This post seems quite far fetched. Amazon is well aware of the paradox of choice, and the vast majority of UI changes I have seen recently are exactly those that guide and reinforce you to buy one option, without the decision paralysis. Items are not homogeneous, and it is obvious that they try to concentrate purchases to a smaller set of SKUs to reap the same benefits as Costco. It’s simply that Amazon can additionally support the long tail of SKUs with a heterogeneous warehouse system (and heterogeneous profit margins).

On the delivery side: US suburbia is just in general not a sustainable solution. Delivery is just one way in which it bites. Somewhere like NYC, the amortized delivery cost (internalized or externalized) is very low (and opposite to Costcos which require a drive to an inconvenient location).

The bit about agents doing your shopping is falling for the same trap as crypto people thinking NFTs will kill Ticketmaster. These have never been technical problems: the APIs don’t exist for nontechnical reasons.

titanomachy 3 hours ago | parent [-]

Somehow Costco managed to get their store right in the middle of downtown Vancouver. They put it under some condo towers.

Grombobulous 3 hours ago | parent [-]

That sounds like they might have leveraged housing development incentives. In a lot of cities with high housing costs you get tax breaks for investing in residential properties.

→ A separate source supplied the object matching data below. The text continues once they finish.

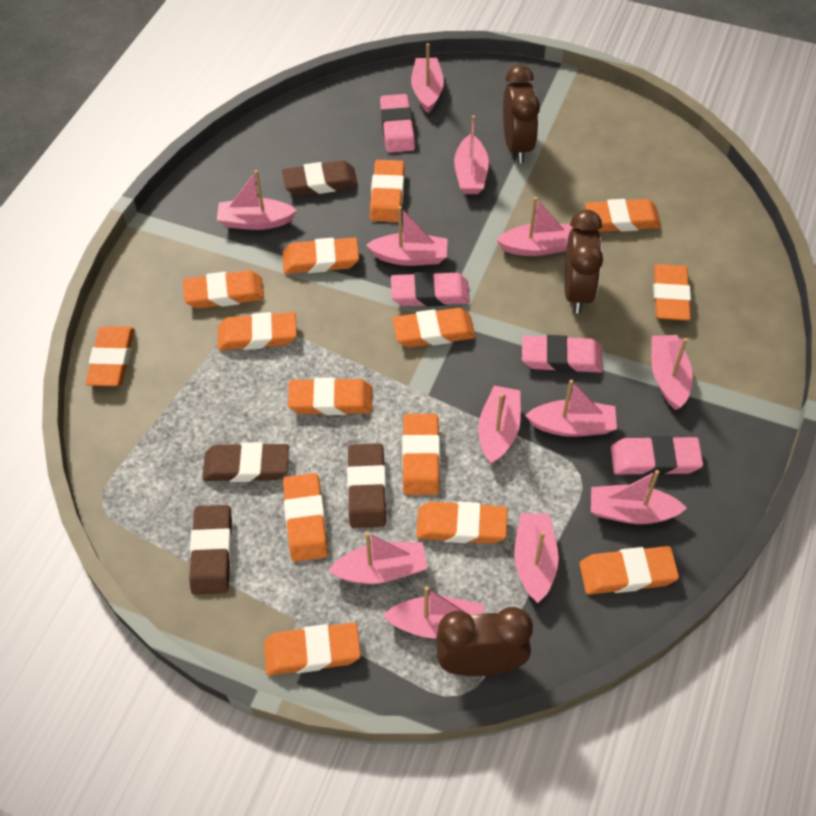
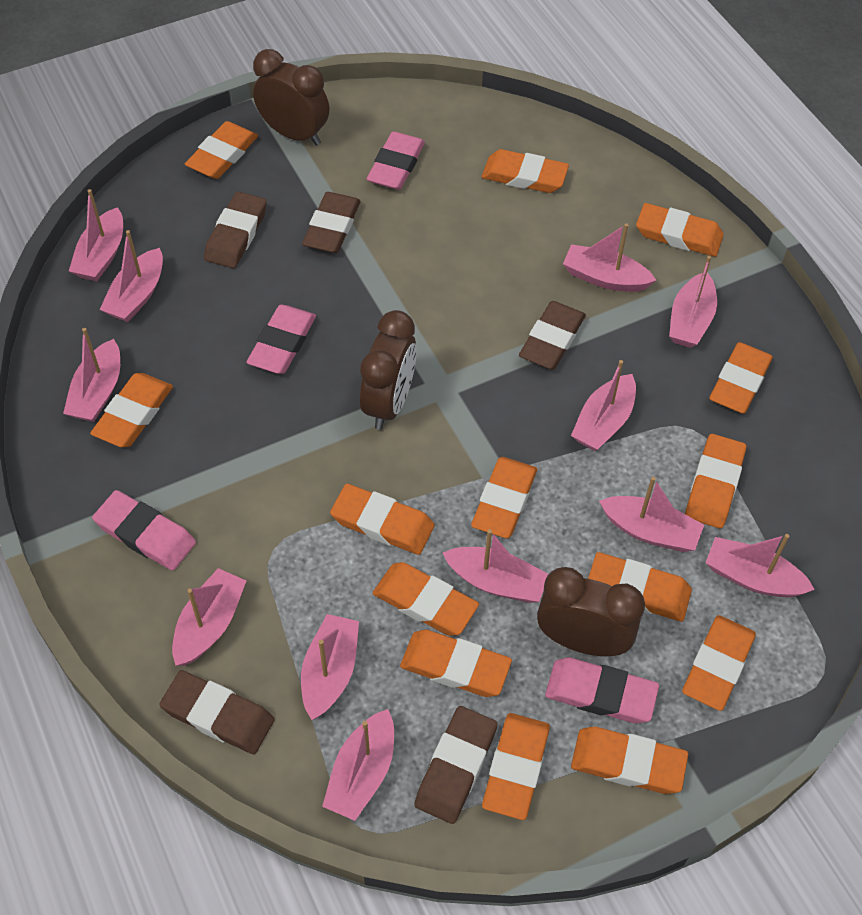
brown eraser: 4 -> 5

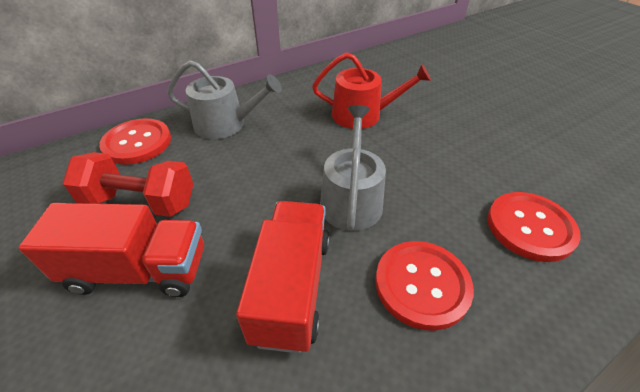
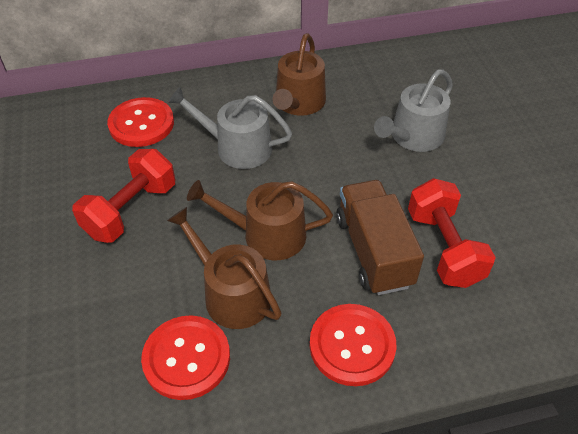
brown truck: 0 -> 1
brown watering can: 0 -> 3
red dumbbell: 1 -> 2
red truck: 2 -> 0
red watering can: 1 -> 0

I don’t know if Vancouver has any of these off the top of my head.

And what you’re saying is true as a generality, that big box stores often fit in at least some parking in dense areas. I have found that grocery stores and big box stores do the most parking subsidies especially when they expect their customers to be buying a lot of bulky items. They seem to frequently have free or deeply discounted validated parking in underground garages.

Maybe not in Manhattan or anything but in many other large cities with high land value in downtown areas.